Ma c’è un altro grande evento alle porte, una grande mostra che aprirà i battenti a settembre a Palermo. “Ci tenevo molto, abbiamo fatto tanto in termini di promozione dei beni culturali siciliani all’estero, ma dovevamo fare qualcosa da noi a Palermo – racconta Missineo -. Volevo una mostra archeologica che con una forza d’urto enorme potesse rappresentare il nostro grande patrimonio archeologico, che è talmente frammentato in tanti musei ed istituzioni che spesso non ce ne rendiamo conto. Ho provato a tirar fuori i cento pezzi più importanti che abbiamo e così è nata quest’importante mostra che aprirà il 15 settembre all’Albergo delle Povere. Racconteremo con quest’antologia 2.500 anni di arte e cultura siciliana.

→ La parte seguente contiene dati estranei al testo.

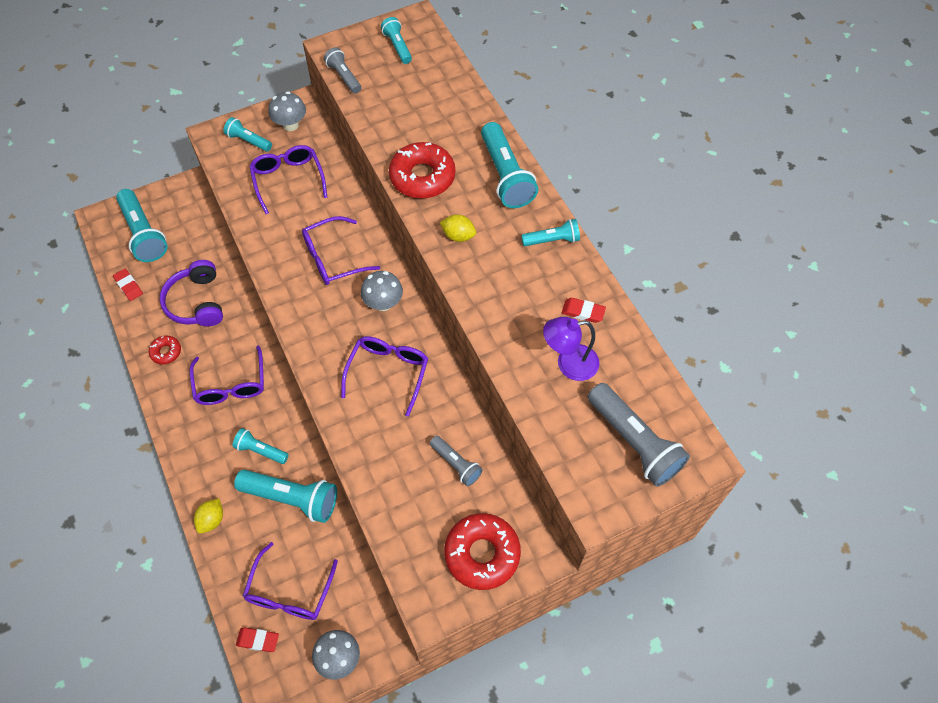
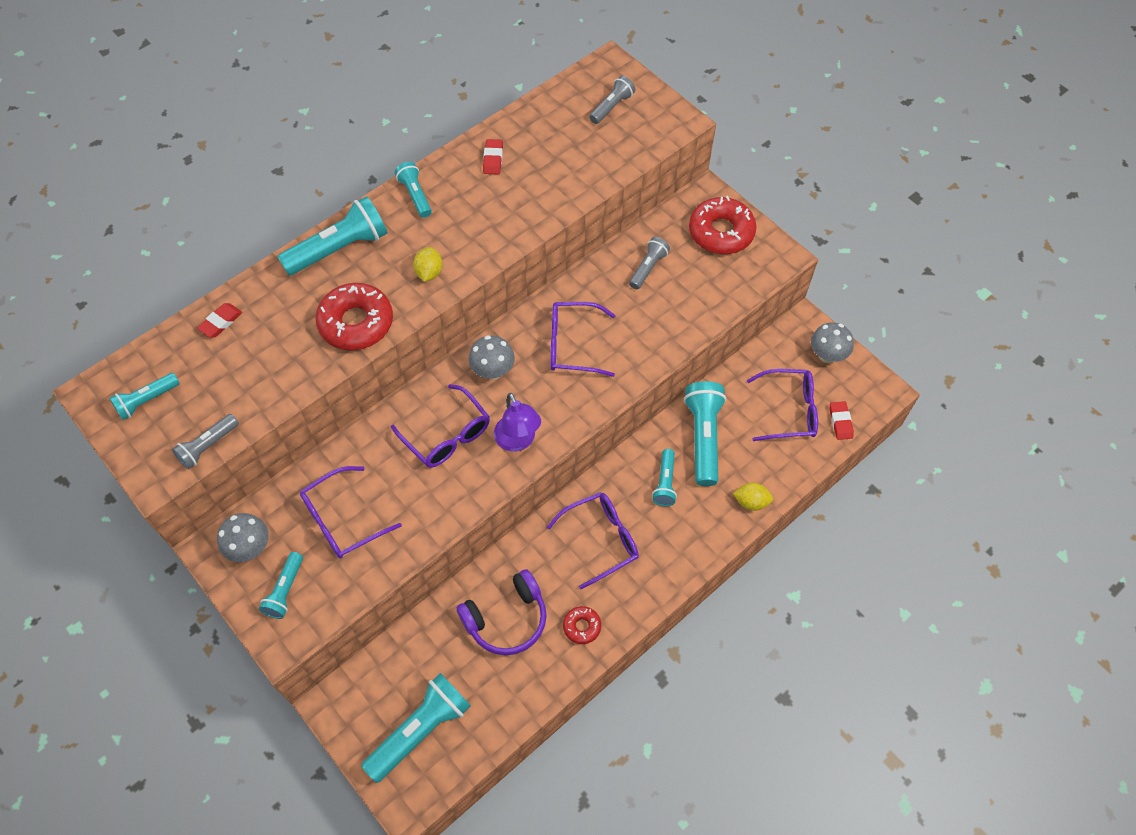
camera: 105 degrees left, 0 degrees up
(128, 286) = (504, 713): red eraser -> red eraser (221, 322)
(569, 364) = (551, 160): purple lamp -> purple lamp (518, 441)
(634, 442) = (612, 107): grey flashlight -> grey flashlight, size x0.56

Partiremo ovviamente dall’archeologia greca, con crateri, il Satiro, il Giovinetto di Mozia, e poi i grandi quadri, da Antonello da Messina a Caravaggio fino ad arrivare all’arte contemporanea con la Vucciria di Guttuso”.

La mostra sarà un’occasione per attrarre turisti e smistarli in giro per la Sicilia. Come? “Su Palermo triangoleremo organizzando un piccolo percorso, tra Albergo delle Povere, Abatellis e Museo Riso. Ma vogliamo far sì – dice l’assessore – che questa mostra diventi un hub per i turisti, che potranno acquistare il biglietto d’accesso all’Albergo delle Povere e poi con quel biglietto entrare gratis in tutti i musei e in tutti i parchi siciliani”.